Set up by Minister of Finance Pravin Gordhan and chaired by Judge Dennis Davis, the eight-member committee was created “to assess our tax policy framework and its role in supporting the objectives of inclusive growth, employment, development and fiscal sustainability,” according to Gordhan.  It follows similar assessments conducted by the Margo and Katz Committees in the ’80s and ’90s, and there’s no doubt that changes in both our local and global economies over the past 20 years necessitate a relook.

The outcomes of the many issues that the DTC is deliberating on will directly impact all of us and so of course our clients. We believe the Committee may well have made recommendations already, but that it was not good politics to bring them to light just before an election, particularly if they are bad news.

Of course, we are not privy to what this committee will recommend but we are aware of the issues that they are dealing with:

Abolition of Estate Duty

The actual receipts from the collection of estate duty every year are small, and make up a very low percentage of total taxes collected. For years, it has been proposed here and in many other countries such as the U.K., that it should be scrapped, as the cost of administering the tax outweighs the proceeds from collections. However, we think the political fall-out would make an abolition of estate duty unlikely.

Wealth Tax

What exactly a wealth tax would mean to South Africa is not yet known. In our view, the instituting of a higher top level tax will either encourage honest people to become dishonest or it will push entrepreneurs further away from SA. If we are to try to achieve the six percent growth in GDP that the National Plan calls for, this move would not help.

Increase in Capital Gains Tax (CGT)

This is the obvious move that SARS will make. It is relatively easy to administer, and only really targets wealthy individuals. SARS has been slowly ramping up the effectiveness of this tax already in the last few years. Last year, it increased the effective top rate from 10% to 13.3% and the effective CGT applicable to trusts to 26.6%.

Trusts

In last year’s Budget, the ‘conduit principle’ of tax efficiency was under scrutiny and Finance Minister Gordhan has said that it will be further reviewed by the DCT. Currently, trusts pay income tax at a flat rate of 40% per annum. When a trust earns taxable income, it can simply distribute the income to a beneficiary during the tax year, through the application of the conduit principle. In this scenario, the beneficiary will have a lower tax rate and therefore pays less tax. Gordhan has suggested that if a trust earns money, it must pay the tax at the higher rate, and also that trusts will not be allowed to distribute the CGT liability down to the beneficiaries.

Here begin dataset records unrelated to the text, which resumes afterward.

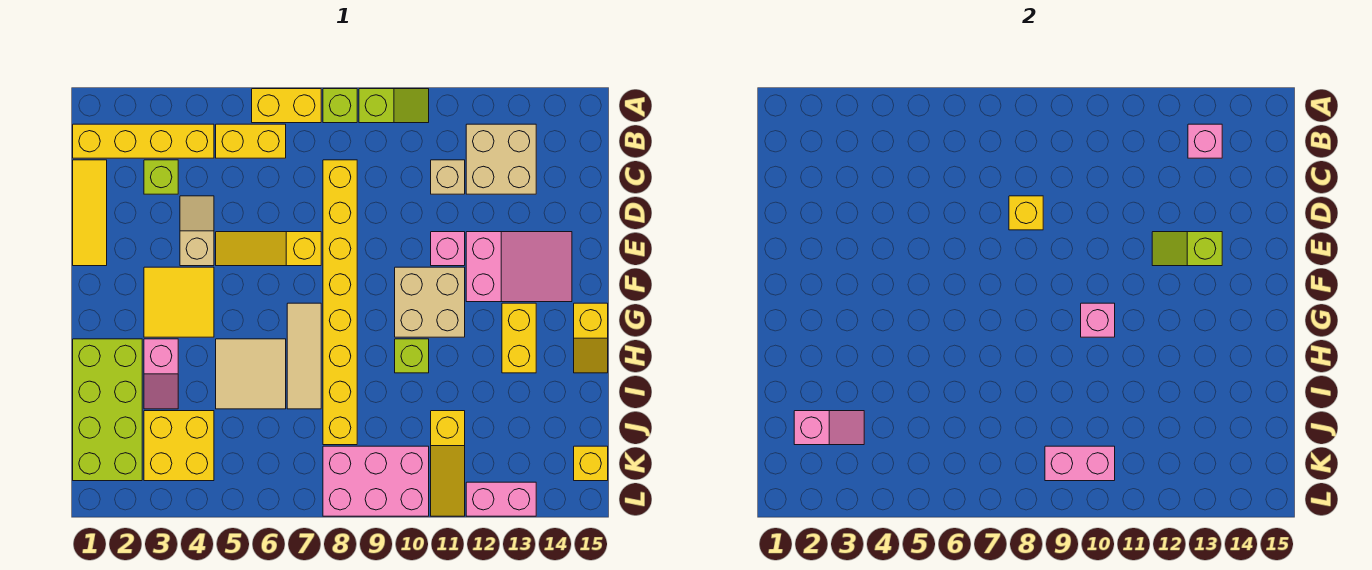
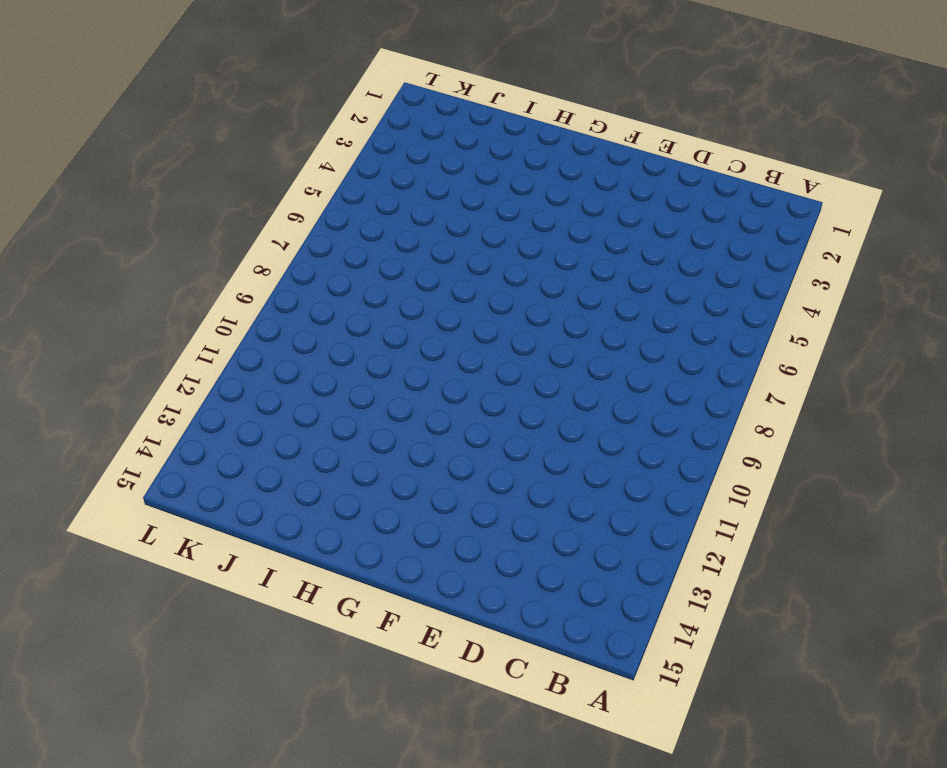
none -> yellow brick A6:A7 level 1
none -> lime brick A8 level 1
none -> lime slope A9:A10 level 1 top 9
none -> yellow brick B1:B4 level 1

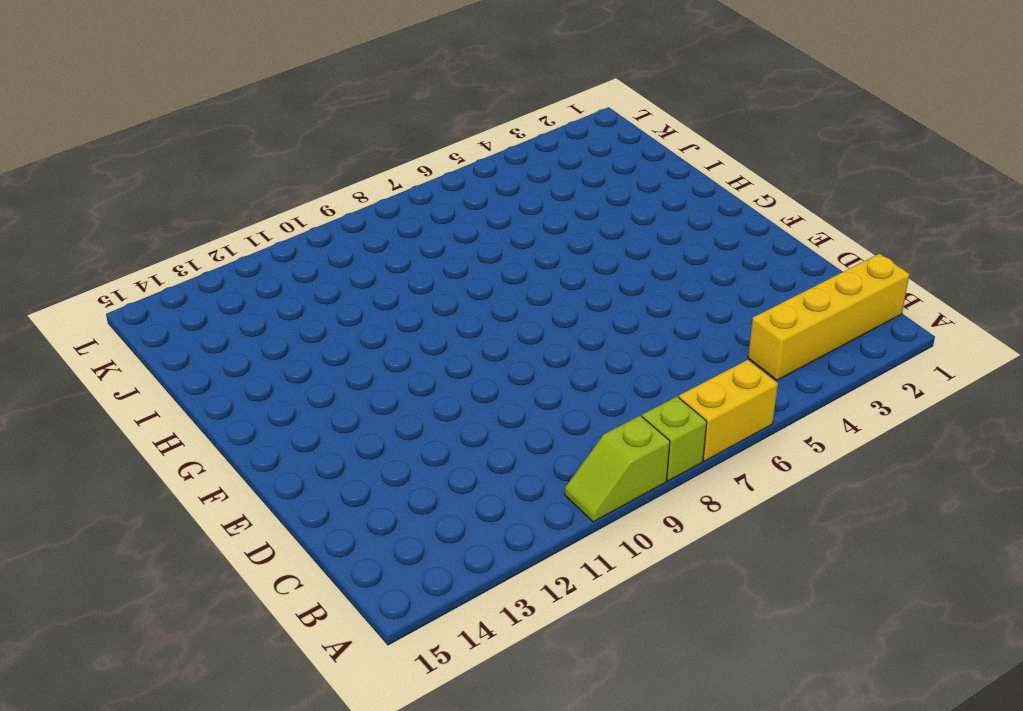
none -> yellow brick B5:B6 level 1
none -> tan brick B12:C13 level 1
none -> yellow tile C1:E1 level 1
none -> lime brick C3 level 1

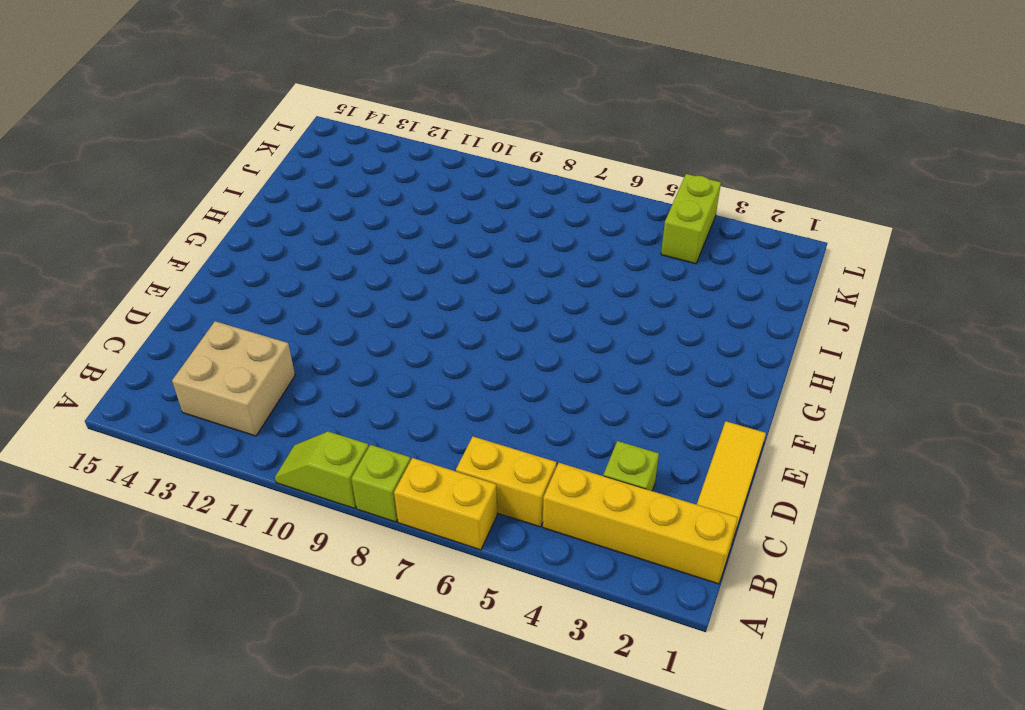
lime brick K4:L4 level 1 -> yellow brick J3:K4 level 1
none -> yellow brick C8:J8 level 1
none -> tan brick C11 level 1
none -> tan slope D4:E4 level 1 top E
none -> yellow slope E5:E7 level 1 top 7

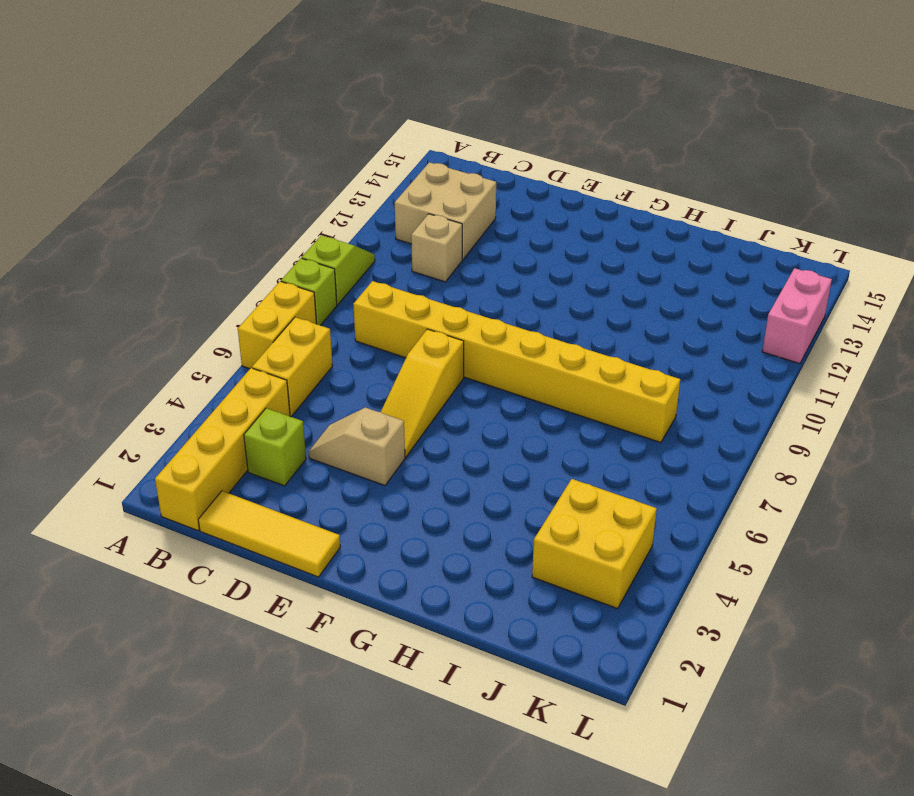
none -> pink brick E11 level 1
none -> pink slope E12:F14 level 1 top 12
none -> yellow tile F3:G4 level 1
none -> tan brick F10:G11 level 1

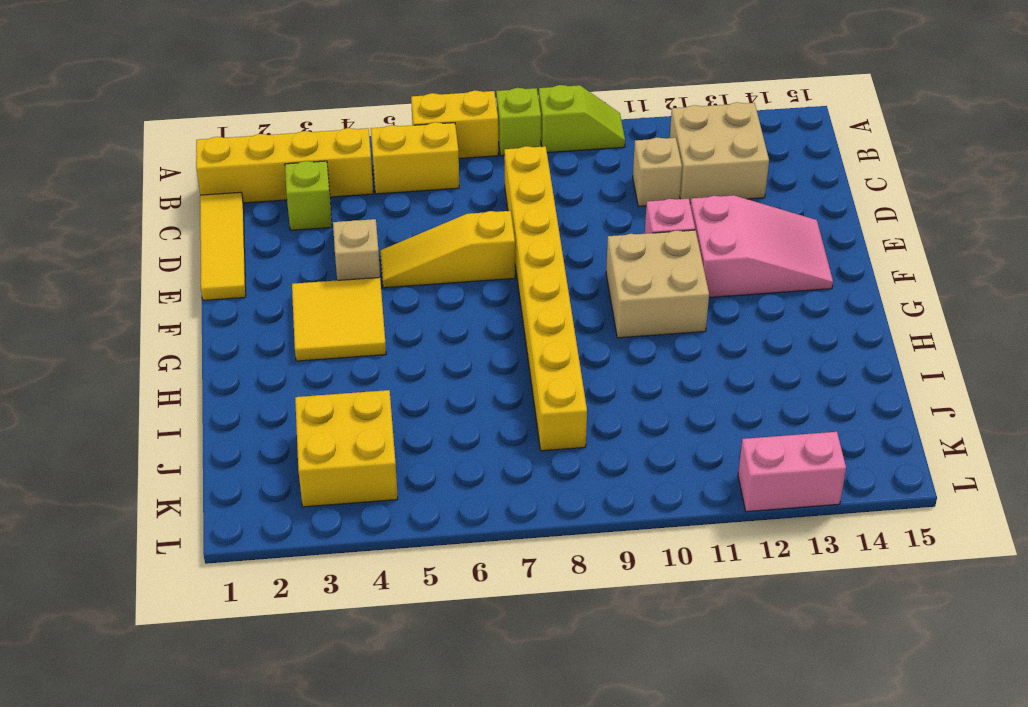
none -> tan tile G7:I7 level 1
none -> yellow brick G13:H13 level 1
none -> yellow slope G15:H15 level 1 top G
none -> lime brick H1:K2 level 1

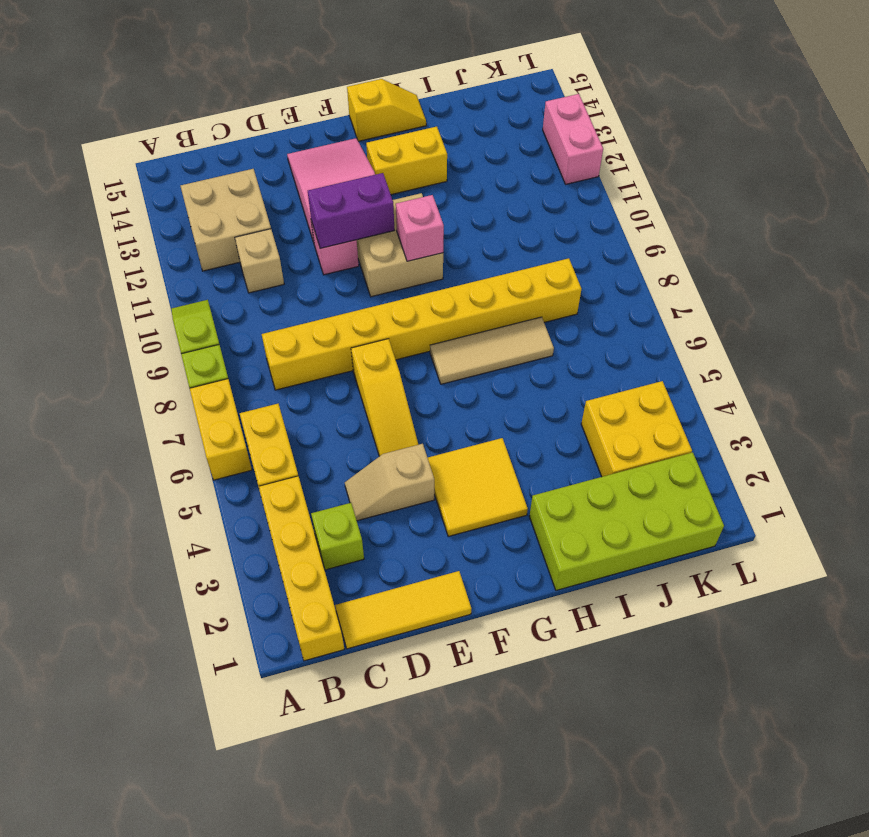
purple brick E11:F11 level 2 -> none
none -> pink slope H3:I3 level 1 top H
none -> tan tile H5:I6 level 1
none -> lime brick H10 level 1
none -> yellow slope J11:L11 level 1 top J

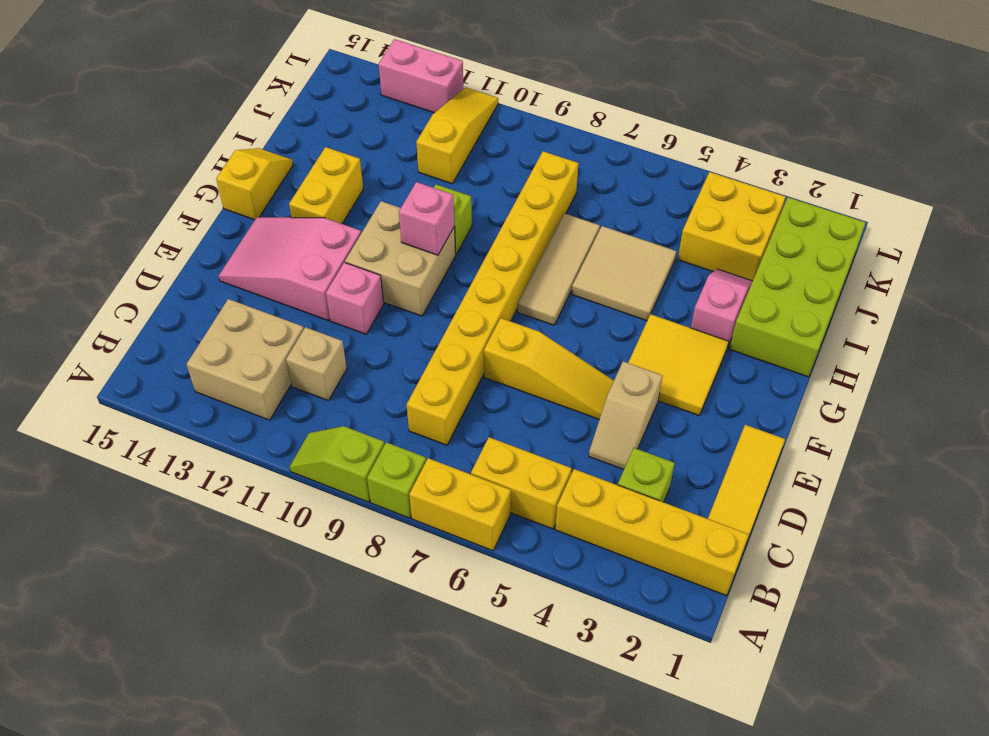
none -> pink brick K8:L10 level 1
none -> yellow brick K15 level 1
none -> pink brick B13 level 2
none -> yellow brick D8 level 2

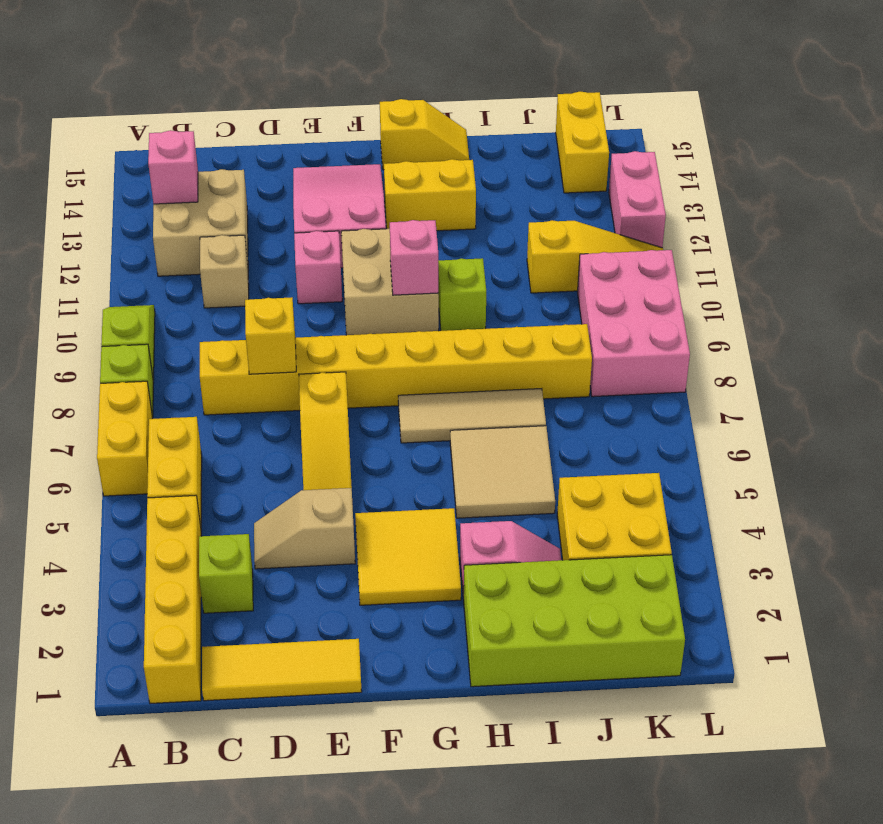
yellow brick K14:K15 level 1 -> yellow brick K15 level 1
none -> lime slope E12:E13 level 2 top 13
none -> pink slope J2:J3 level 2 top 2
none -> pink brick K9:K10 level 2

South Africans by global standards are far bigger users of trusts than other countries, so this change would be a significant one.

Endowments

Tax within endowments is currently at 30%. There was a mention in this year’s budget that this issue will be reviewed. For higher rate tax payers, the use of endowments is a way of bringing down payable tax.

 

With many important issues being discussed by the DCT, we think that next year’s Budget is going to be a very important one for South Africa’s wealthy. We will be watching the outcomes from this committee very carefully for our clients.